An anxious parent of a 4 year-old consults the nurse for guidance in how to answer the child's question, 'Where do babies come from?' What is the nurse's best response to the parent?
- A. When a child asks a question, give a simple answer.
- B. Children ask many questions, but are not looking for answers.
- C. This question indicates interest in sexual development.
- D. Full and detailed answers should be given to all questions.
Correct Answer: A
Rationale: When a child asks a question, give a simple answer. Honesty is important, but answers should be simple and age-appropriate, providing only the information the child is ready to understand.
A client is admitted with a pressure ulcer in the sacral area. The partial thickness wound is 4 cm by 7 cm, the wound base is red and moist with no exudate and the surrounding skin is intact. Which of the following coverings is most appropriate for this wound?
- A. Transparent dressing
- B. Dry sterile dressing with antibiotic ointment
- C. Wet to dry dressing
- D. Occlusive moist dressing
Correct Answer: D
Rationale: Occlusive moist dressing. This supports healing by maintaining a moist environment for granulation tissue.
The nurse is caring for a client with chronic venous insufficiency.

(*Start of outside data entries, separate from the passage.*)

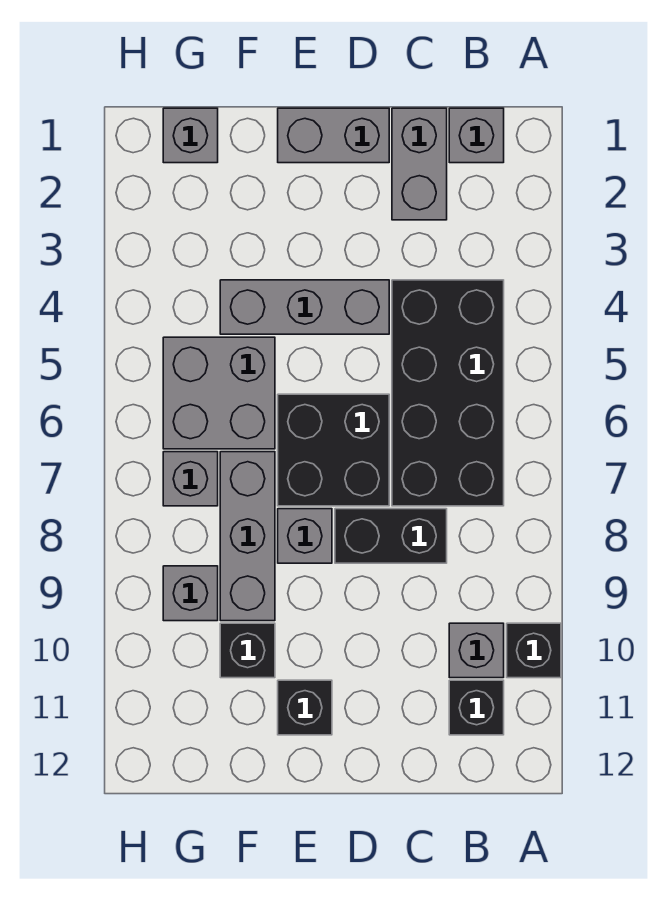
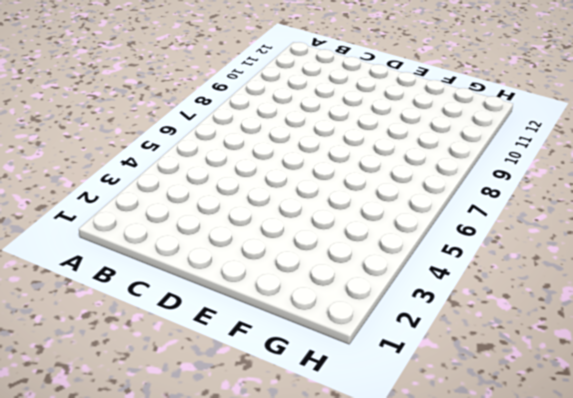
none -> black brick A10 level 1
none -> grey brick B1 level 1
none -> black brick B4:C7 level 1

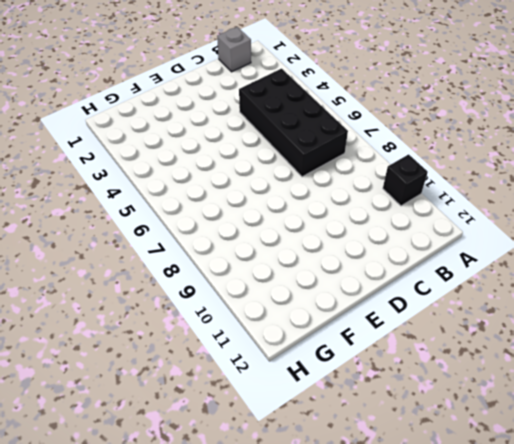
none -> grey brick B10 level 1
none -> black brick B11 level 1
none -> grey brick C1:C2 level 1

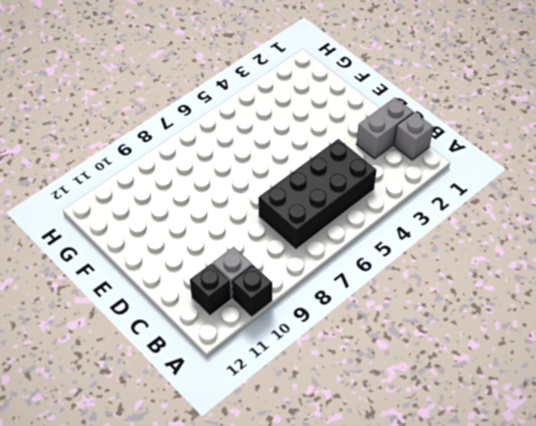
none -> black brick C8:D8 level 1
none -> grey brick D1:E1 level 1
none -> grey brick D4:F4 level 1

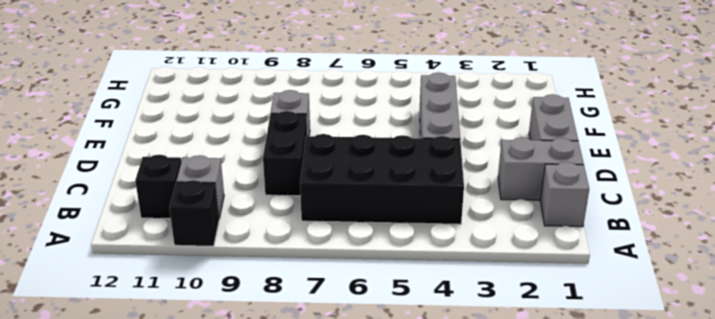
none -> black brick D6:E7 level 1
none -> black brick E11 level 1
none -> grey brick F5:G6 level 1

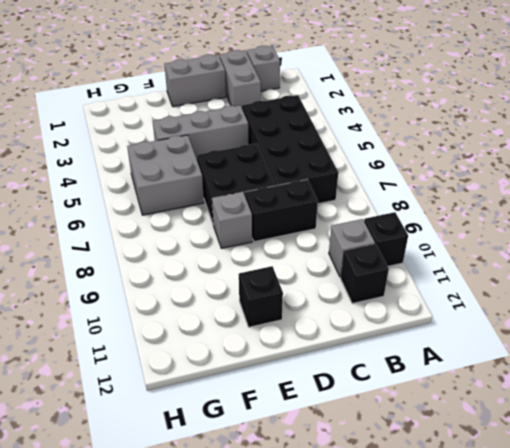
none -> grey brick F7:F9 level 1
none -> black brick F10 level 1
none -> grey brick G1 level 1

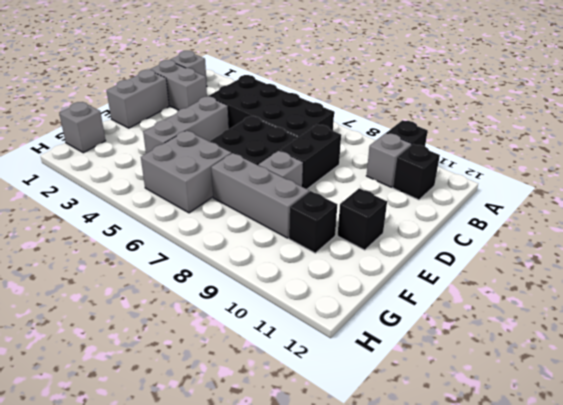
none -> grey brick G7 level 1
none -> grey brick G9 level 1

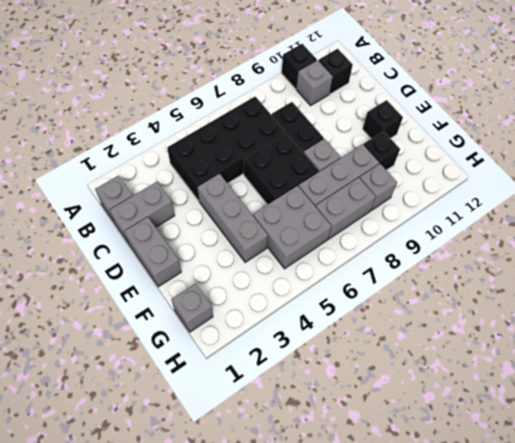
grey brick G7:G8 level 1 -> grey brick G7 level 1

Which of the following findings would be consistent with the condition?
- A. absent pedal pulses bilaterally
- B. toes cold to palpation bilaterally
- C. absence of hair on the lower extremities
- D. brown, hardened skin on the lower extremities
Correct Answer: D
Rationale: Brown, hardened skin (lipodermatosclerosis) is characteristic of chronic venous insufficiency due to hemosiderin deposition and fibrosis.